Roboformの弱点:Roboformはここに挙げたパスワード管理ツールの中では、機能性でかなり見劣りします。初年度9.95ドル、2年目以降毎年19.95ドルの利用料がかかるので、例えばLastPassなどの選択肢を避けて、あえてRoboformを選ぶ理由はちょっと見当たりません。デスクトップアプリが必要なだけで、モバイルへ端末の同期が不要ならば、Windows用とMac用のアプリには29.95ドルでの買い切り型のプランも用意されています。とはいえ、Roboformは古くからあるソフトで、セキュリティの堅固さには定評があります。パスワード管理ツールとしては、これは非常に重要なことです。

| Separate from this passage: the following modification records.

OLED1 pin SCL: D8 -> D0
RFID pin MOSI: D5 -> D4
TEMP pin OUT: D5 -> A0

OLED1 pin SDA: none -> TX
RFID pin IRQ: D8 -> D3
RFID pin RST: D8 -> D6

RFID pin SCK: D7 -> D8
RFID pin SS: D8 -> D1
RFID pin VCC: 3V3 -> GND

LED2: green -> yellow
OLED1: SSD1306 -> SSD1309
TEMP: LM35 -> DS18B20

Roboformがオススメなのはこんな人:Roboformには目新しい機能こそありませんが、裏を返せばこれは大きなメリットでもあります。おかげで、使い方がとても簡単なのです。Roboformはパスワードを生成してくれて、サイトへのログインを簡単にしてくれます。そのほかの機能はありませんが、おかげでパスワードの安全性チェックなどに時間を取られずに済みます。ただし、そう言い切って良いのは、これまでにも自分で注意深く、破られにくいパスワードを設定してきた人だけですよ。そうした人にとっては、Roboformは求められている役割だけを果たしてくれて余計なことをしない、ムダを削ぎ落としたシンプルなツールと言えるでしょう。

知名度ではあと一歩、そのほかの選択肢

記事の最初でも触れたように、パスワード管理ツールにはほかにも数多くの選択肢が存在します。ただ、ほとんどは、上に挙げた5つと機能性において大差はないものの、価格や対応プラットフォームなどの点で見劣りするものばかりです。とはいえ、上の5つではニーズに合わないという人に向けて、一見の価値のありそうなものをピックアップして紹介しましょう。

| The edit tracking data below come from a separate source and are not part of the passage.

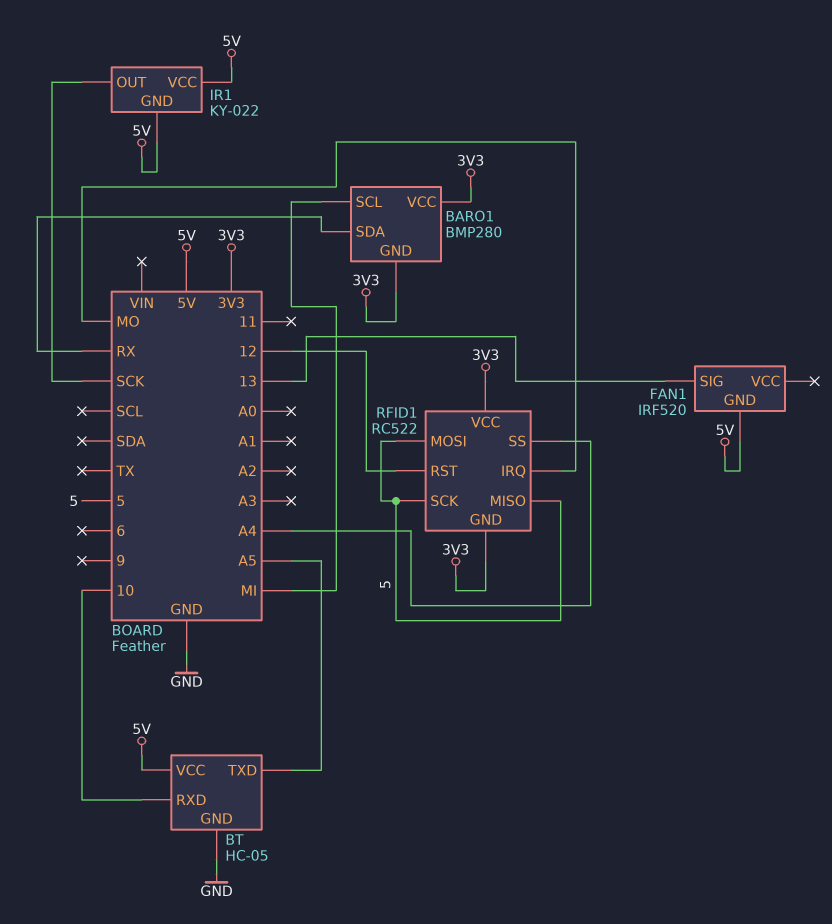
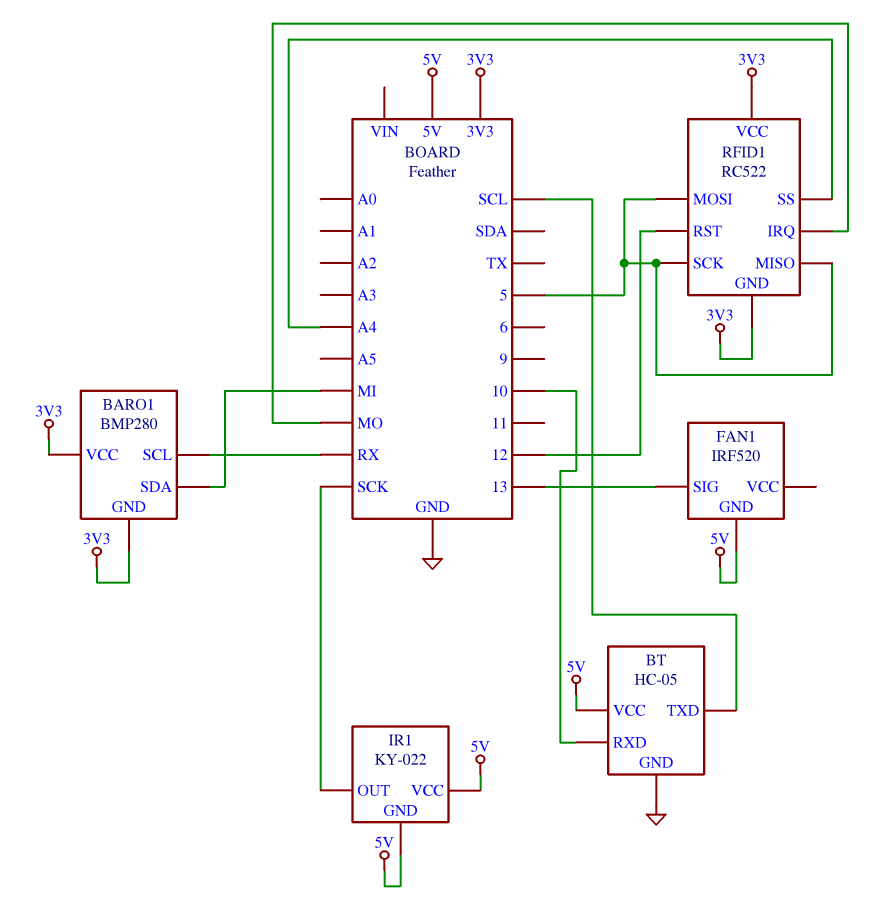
BARO1 pin SCL: MI -> RX
BARO1 pin SDA: RX -> MI
BT pin TXD: A5 -> SCL

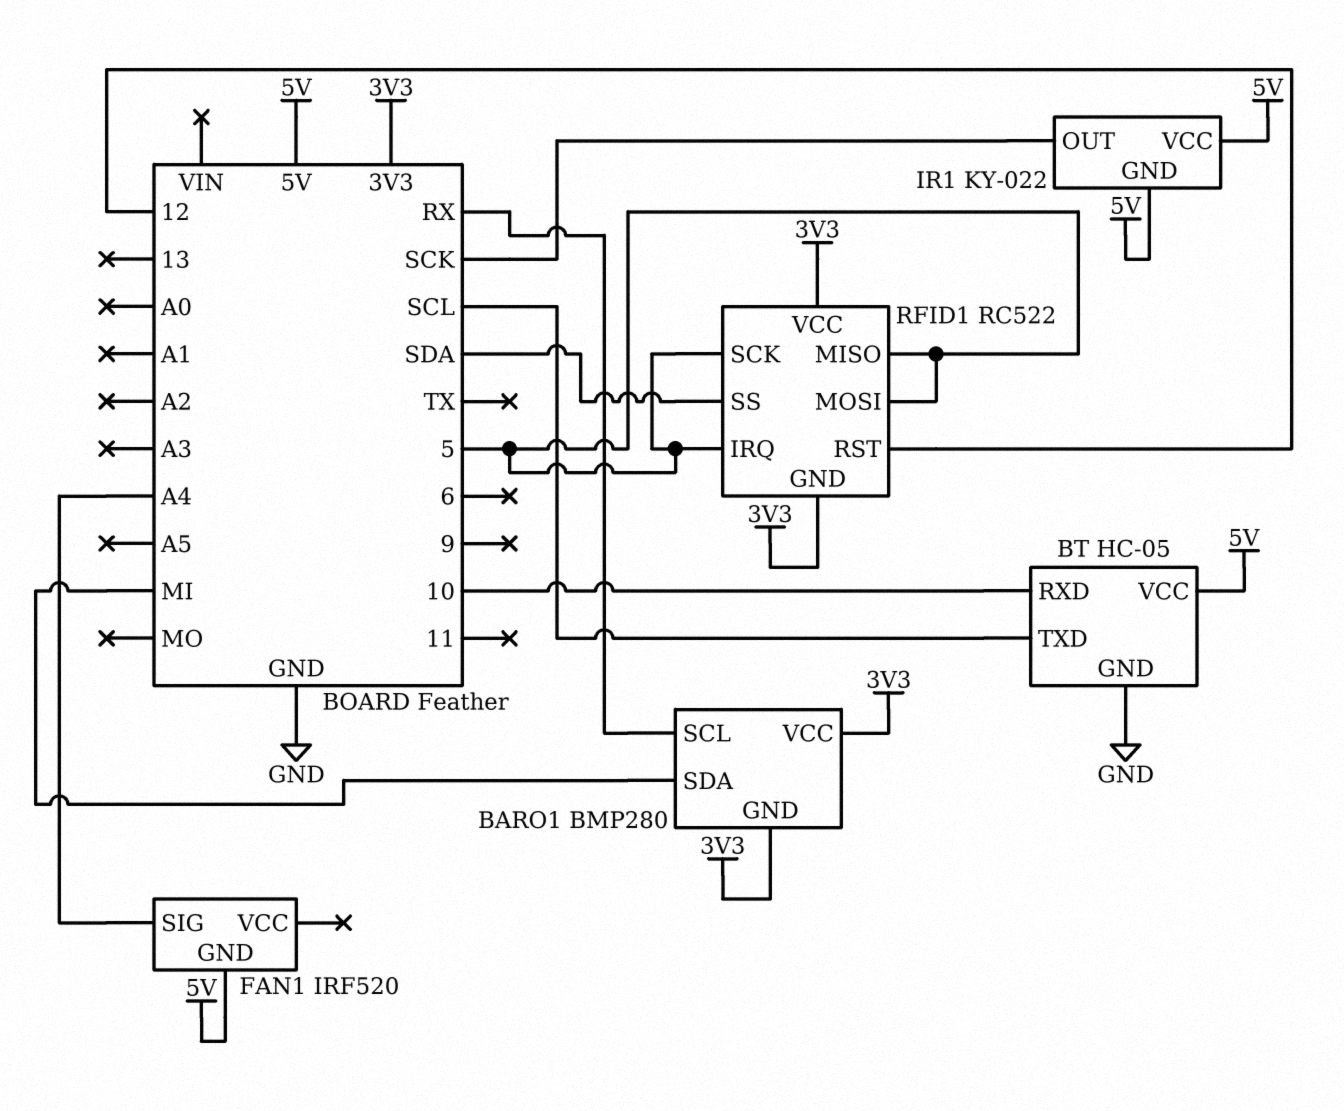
FAN1 pin SIG: 13 -> A4
RFID1 pin IRQ: MO -> 5
RFID1 pin SS: A4 -> SDA

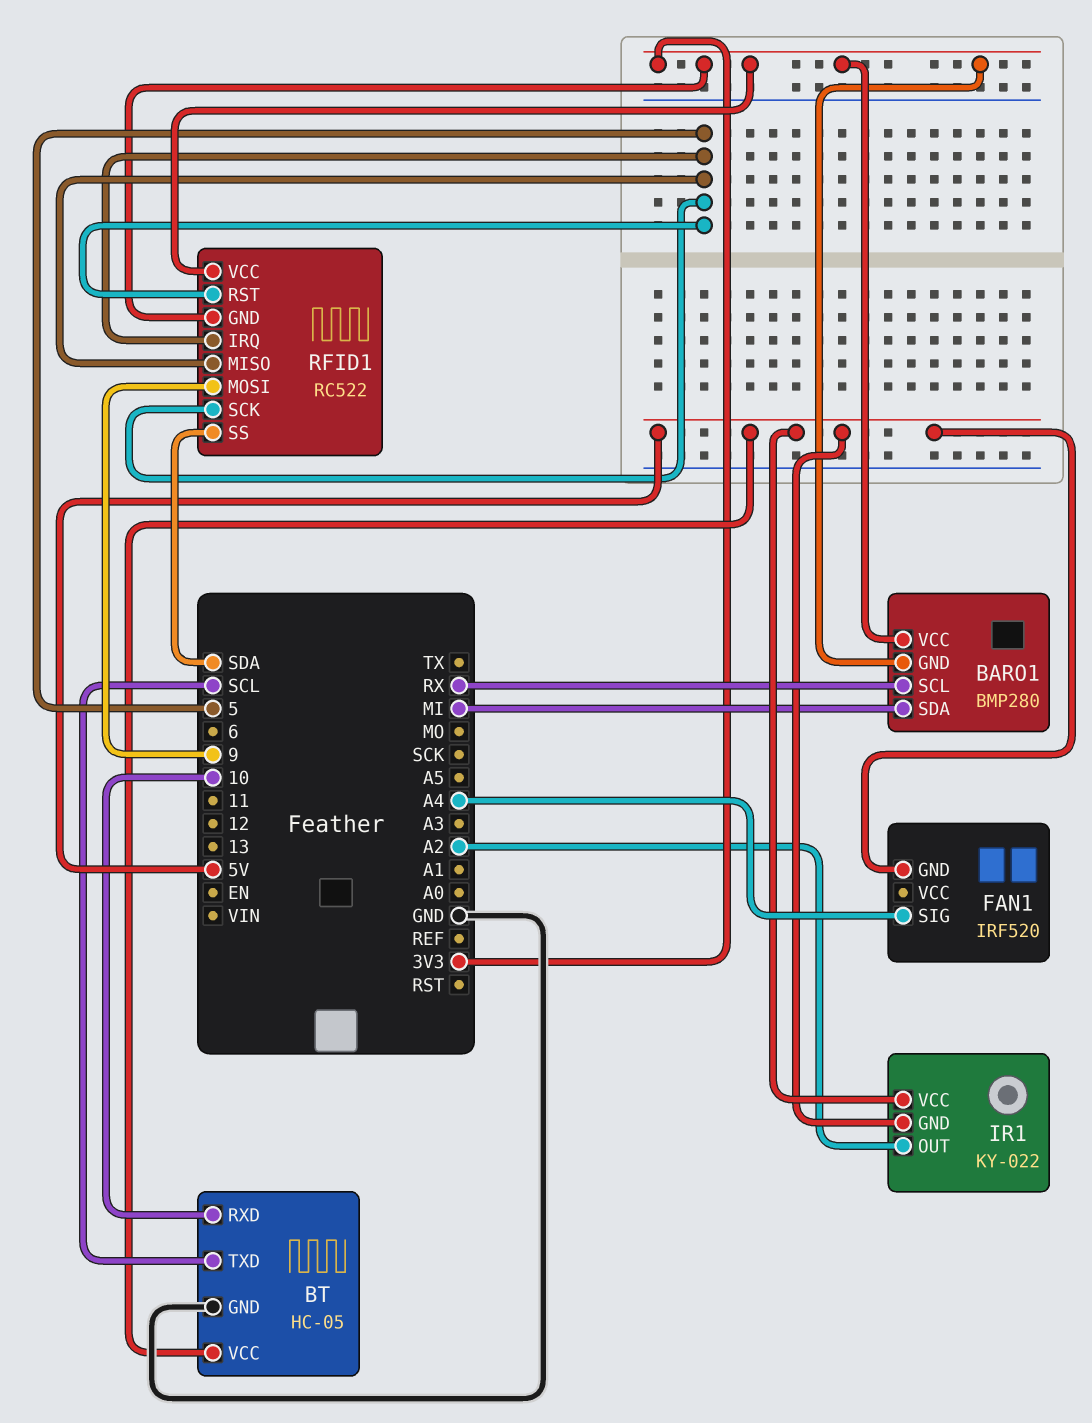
IR1 pin OUT: SCK -> A2
RFID1 pin MOSI: 5 -> 9
RFID1 pin RST: 12 -> 5

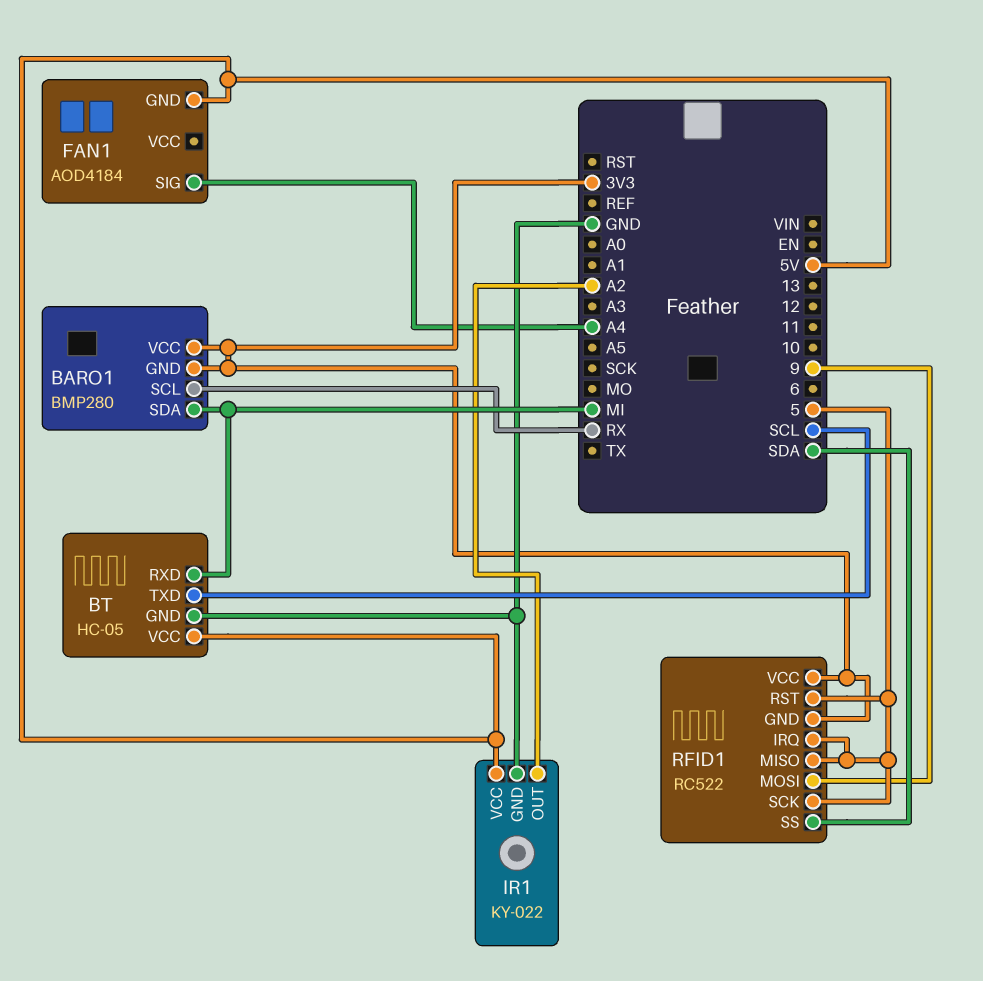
BT pin RXD: 10 -> MI
FAN1: IRF520 -> AOD4184
IR1 pin GND: 5V -> GND

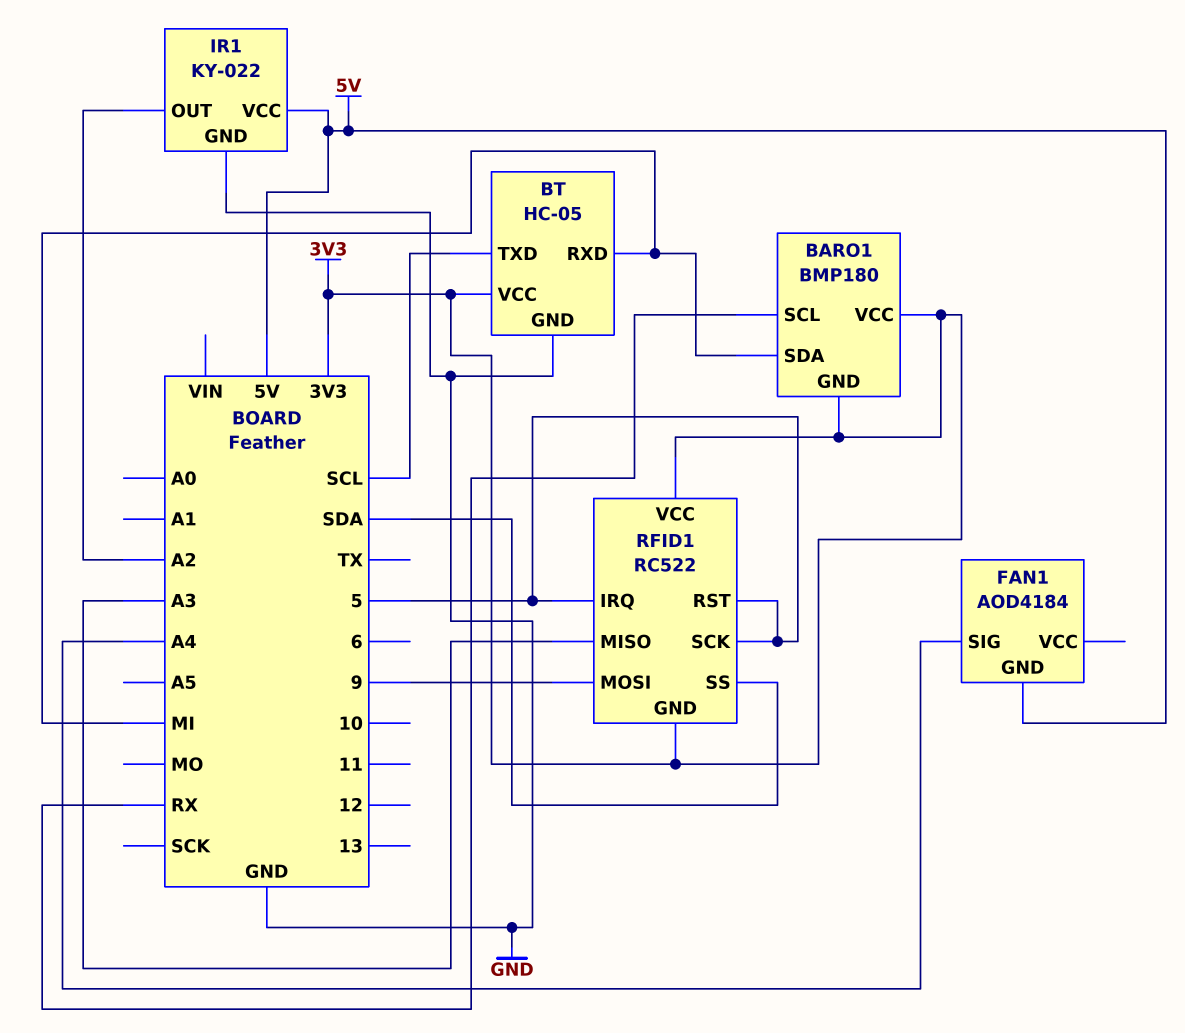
BARO1: BMP280 -> BMP180
BT pin VCC: 5V -> 3V3
RFID1 pin MISO: 5 -> A3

  • Password Safe:『Password Safe』はセキュリティの専門家、Bruce Schneier氏の助言の下に作られているので、手に入る限りのパスワード管理ツールの中で、セキュリティはもっとも堅固だと考えて良いでしょう。ただし、ありがちなことですが、そのぶん利便性は犠牲になっています。無料で使えるPassword SafeはWindows用だけで、Mac用のクローンはありますが、14.99ドルです。ブラウザに統合もできません。そもそも、パスワードの自動生成機能すらないのです。単に保管をしてくれるだけ。ただし、そのセキュリティはたしかに堅固です。
  • Keeper:『Keeper』は基本的なパスワード管理ツールの機能に加えて、便利なファイル保管機能も提供してくれます。価格はやや高めで、端末1台での使用だと年間約10ドル、台数無制限プランは年間約30ドルです。
  • PasswordBox:『PasswordBox』は無料のパスワード管理ツールで、期待されるような機能はすべて揃っています。ただし、現時点でオススメはしにくいです。というのも、Intel Securityグループに買収されたばかりの転換期にあるからです。発表を読む限り、良いニュースに思われますが、ソフトウェア・サポートが今後どうなるかは予測できません。

まだ迷っている皆さんに、最後のアドバイスを。何を選ぶかは問題ではありません、大事なのはとにかく何かを使うことです。もしパスワード管理ツールを一切使っていないとしたら、それは自分で思っている以上に危険な状態ですよ。